Bishop Macario Sorini (1883–1893) held a diocesan synod for the diocese of Fabriano in the cathedral in Fabriano on 23–25 October 1884; he held another for the diocese of Matelica on 12–14 April 1885.

===Reorganization of 1986===
In a decree of the Second Vatican Council, it was recommended that dioceses be reorganized to take into account modern developments. As part of the project begun on orders from Pope John XXIII, and continued under his successors, to reduce the number of dioceses in Italy and to rationalize their borders in terms of modern population changes and shortages of clergy, the diocese of Matelica was united to the diocese of Fabriano. The change was approved by Pope John Paul II in an audience of 27 September 1986, and by a decree of the Sacred Congregation of Bishops of the Papal Curia on 30 September 1986. Its name was to be Dioecesis Fabrianensis-Mathelicensis. The seat of the diocese was to be in Fabriano. The former cathedral in Matelica was to have the honorary title of co-cathedral, and its chapter was to be the Capitulum Concathedralis. There was to be only one episcopal curia, one seminary, one ecclesiastical tribunal; and all the clergy were to be incardinated in the diocese of Fabriano-Matelica.
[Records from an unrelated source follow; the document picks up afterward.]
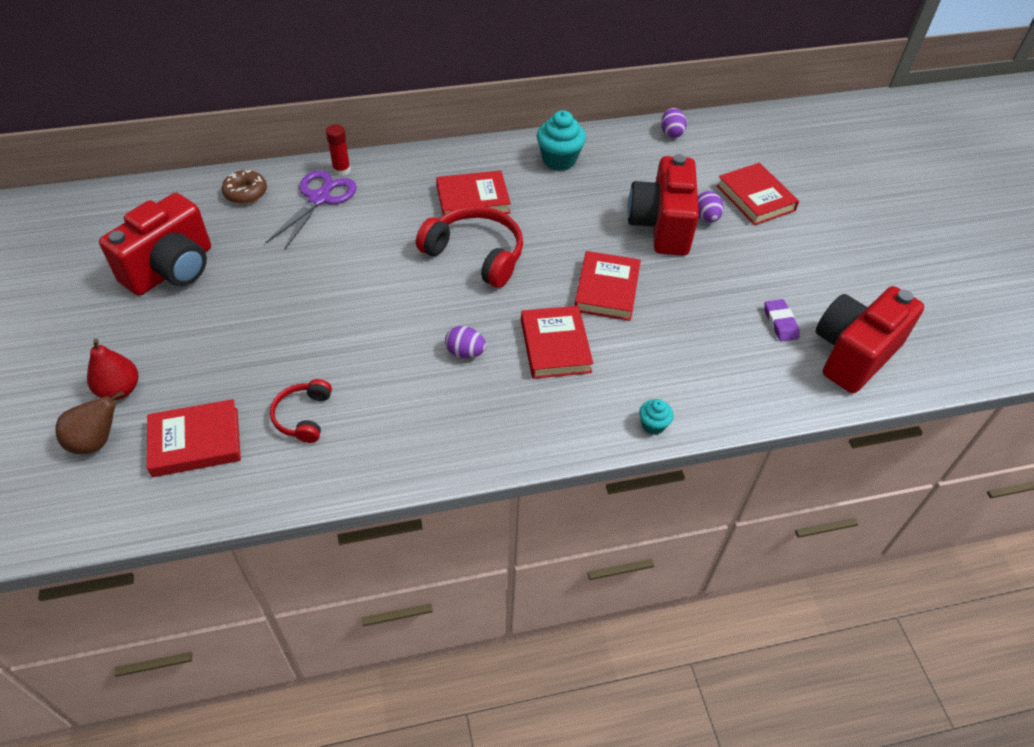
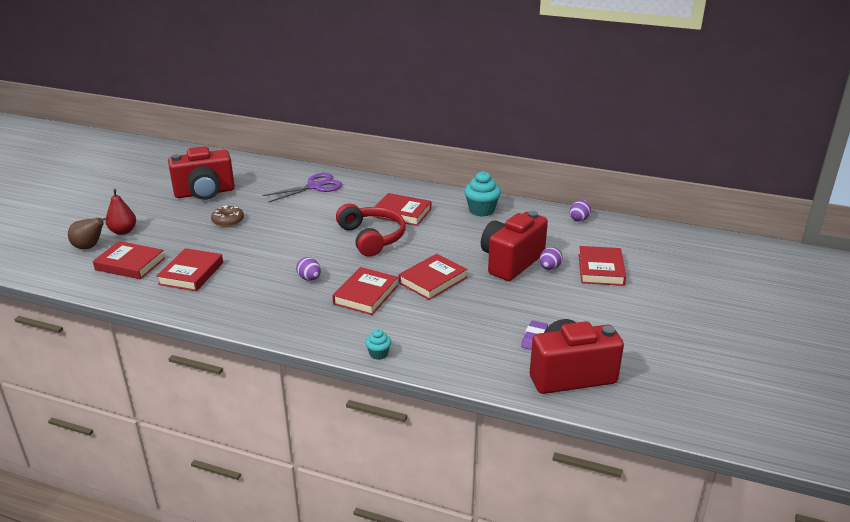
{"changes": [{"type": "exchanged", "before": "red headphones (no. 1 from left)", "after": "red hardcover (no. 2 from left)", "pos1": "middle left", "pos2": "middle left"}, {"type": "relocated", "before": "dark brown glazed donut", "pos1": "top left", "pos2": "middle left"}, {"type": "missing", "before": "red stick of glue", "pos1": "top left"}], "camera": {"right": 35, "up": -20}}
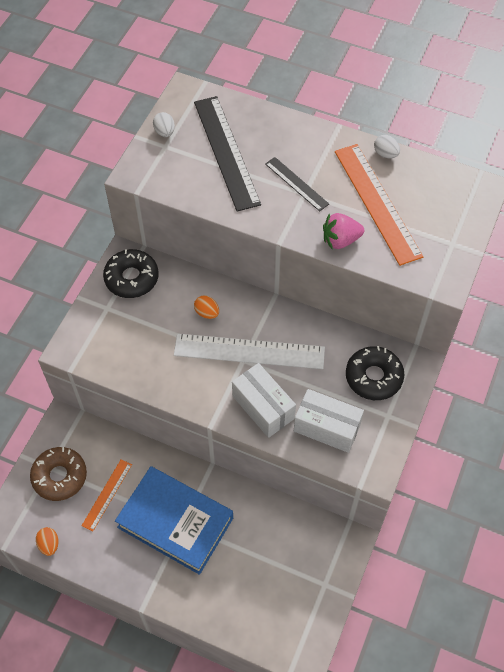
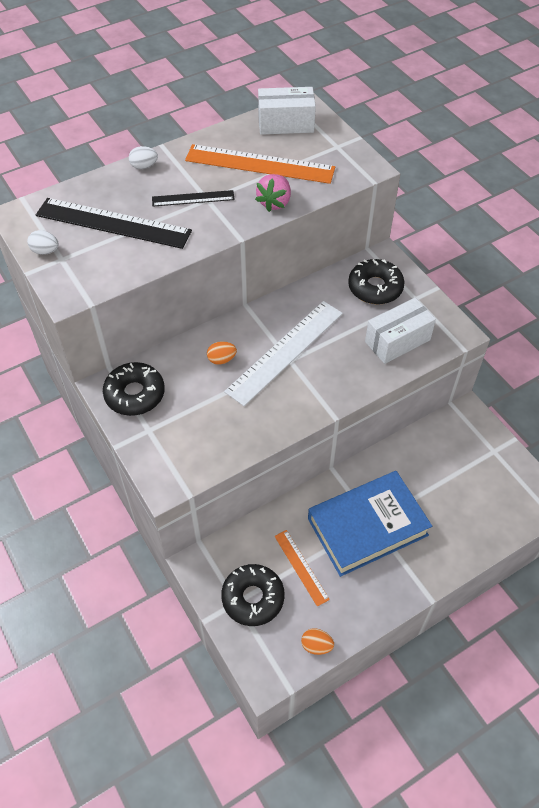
{"changes": [{"type": "relocated", "before": "snow-white egg shape (no. 2 from left)", "pos1": "top right", "pos2": "top left"}, {"type": "colour", "before": "dark brown glazed donut", "after": "jet-black glazed donut (no. 2 from left)", "pos1": "bottom left", "pos2": "bottom centre"}, {"type": "relocated", "before": "snow-white box (no. 1 from left)", "pos1": "centre", "pos2": "top centre"}], "camera": {"right": -55, "up": -5}}
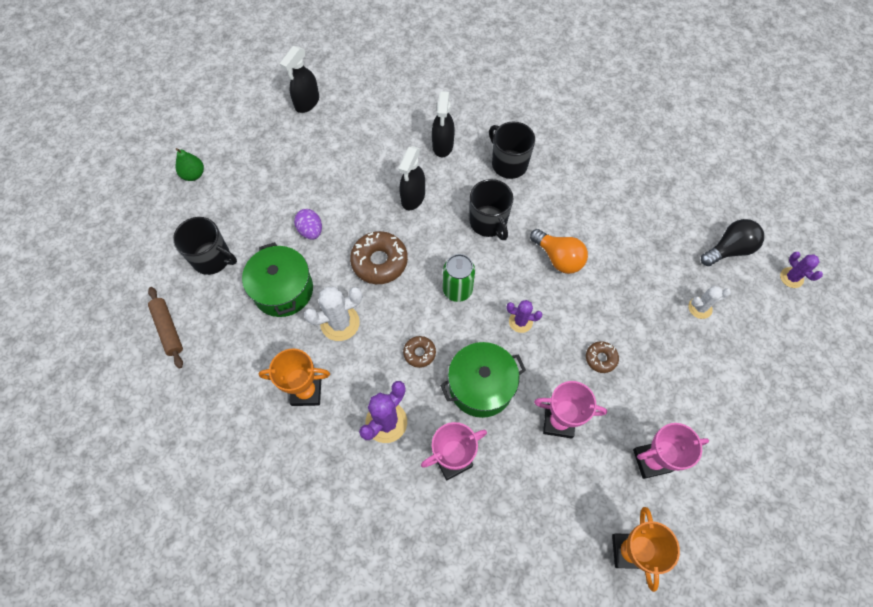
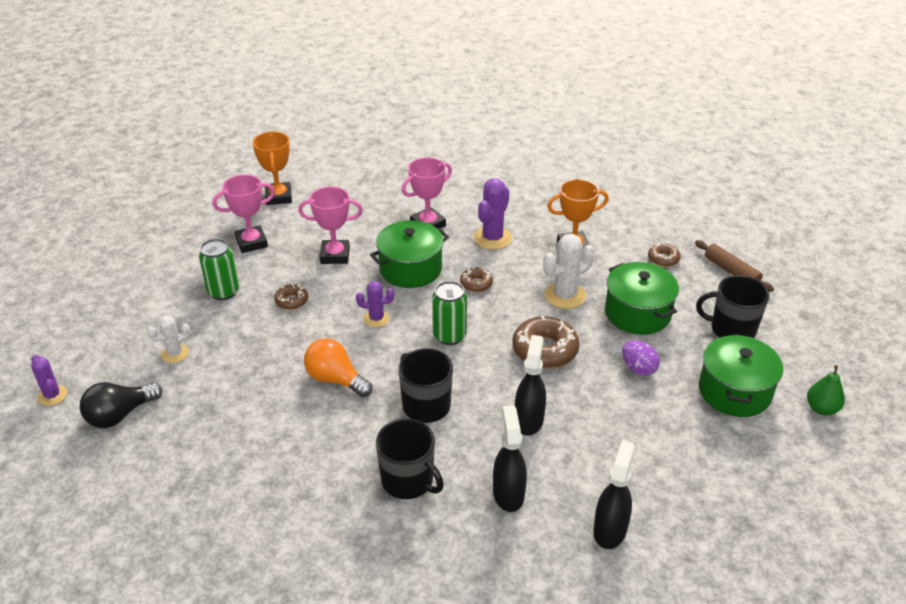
{"changes": [{"type": "appeared", "after": "leaf-green soda can (no. 1 from left)", "pos2": "middle left"}, {"type": "relocated", "before": "jet-black spray cleaner (no. 1 from left in the first image)", "after": "jet-black spray cleaner (no. 3 from left)", "pos1": "top centre", "pos2": "bottom right"}, {"type": "appeared", "after": "dark brown glazed donut (no. 4 from left)", "pos2": "middle right"}, {"type": "appeared", "after": "leaf-green stockpot (no. 3 from left)", "pos2": "middle right"}], "camera": {"right": 170, "up": -25}}
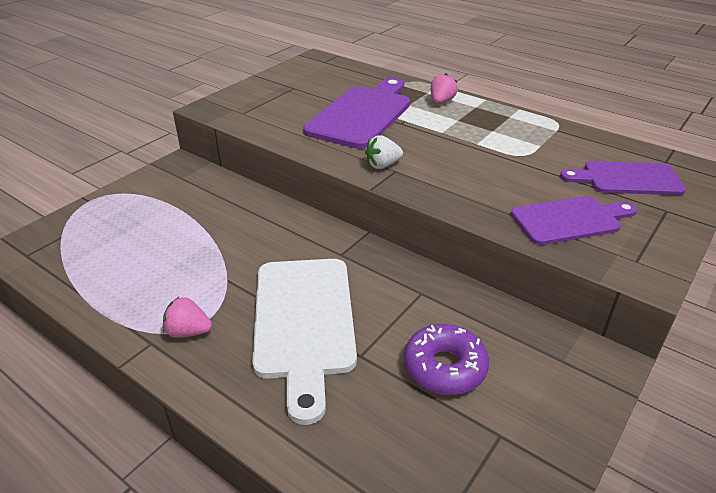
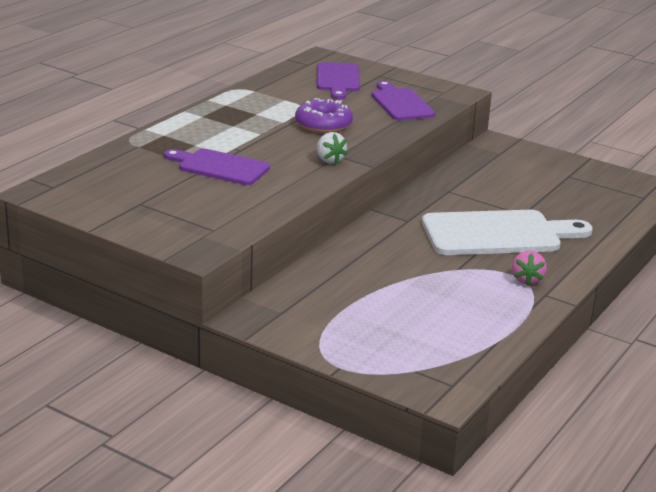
{"changes": [{"type": "size", "before": "purple cutting board (no. 1 from left)", "pos1": "top centre", "pos2": "middle left", "scale": 0.64}, {"type": "relocated", "before": "purple glazed donut", "pos1": "bottom centre", "pos2": "top centre"}, {"type": "missing", "before": "pink berry (no. 2 from left)", "pos1": "top centre"}], "camera": {"right": -95, "up": -10}}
The diocese of Matelica was completely suppressed.

==Bishops==
===Diocese of Camerino and Fabriano===
Erected: 15 November 1728

Latin Name: Camerinus et Fabrianensis

- Cosma Torelli (1728–1736 Died)
- Ippolito de Rossi (1736–1746)
- Francesco Viviani (1746–1767)
- Luigi Amici (1768–1785 Resigned)

===Diocese of Fabriano e Matelica===
United: 8 July 1785 with the Diocese of Matelica

Latin Name: Fabrianensis et Mathelicensis

Immediately Subject to the Holy See

- Nicola Pietro Andrea Zoppetti, O.E.S.A. (1785–1796)
Sede Vacante (1796–1800)
- Giovanni Francesco Capelletti (1800–1806)
- Domenico Buttaoni (1806–1822)
- Pietro Balducci, C.M. (1822–1837)
- Francesco Faldi (1837–1858)
- Antonio Maria Valenziani (1858–1876)
- Leopoldo Angelo Santanché, O.F.M. (1876–1883)
- Macario Sorini (1883–1893 Resigned)
- Aristide Golfieri (1895)
- Luciano Gentilucci (1895–1909)
- Pietro Zanolini (1910–1913 Appointed, Bishop of Lodi)
- Andrea Cassulo (1914–1921)
- Luigi Ermini (1921–1945)
- Lucio Crescenzi (1945–1960)
- Macario Tinti (1960–1978 Retired)
- Luigi Scuppa (1978–2001)

===Diocese of Fabriano-Matelica===
Combined: 30 September 1986 into one diocese

Latin Name: Fabrianensis-Mathelicensis

- Giancarlo Vecerrica (2002–2016 Retired)
- Stefano Russo (2016–2019)
Stefano Russo (2019–2020) Administrator
Francesco Massara (2019–2020) Administrator
- Francesco Massara (2020– )

==See also==
- Roman Catholic Diocese of Matelica

==Bibliography==
===Reference works for bishops===
- Gams, Pius Bonifatius (1873). "Series episcoporum Ecclesiae catholicae: quotquot innotuerunt a beato Petro apostolo" p. 704.
- Ritzler, Remigius (1952). "Hierarchia catholica medii et recentis aevi"
- Ritzler, Remigius (1958). "Hierarchia catholica medii et recentis aevi"
- Ritzler, Remigius (1968). "Hierarchia Catholica medii et recentioris aevi"
- Remigius Ritzler (1978). "Hierarchia catholica Medii et recentioris aevi"
- Pięta, Zenon (2002). "Hierarchia catholica medii et recentioris aevi"

===Studies===
- Cappelletti, Giuseppe (1848). "Le chiese d'Italia: dalla loro origine sino ai nostri giorni"
- Lanzoni, Francesco (1927). Le diocesi d'Italia dalle origini al principio del secolo VII (an. 604). Faenza: F. Lega.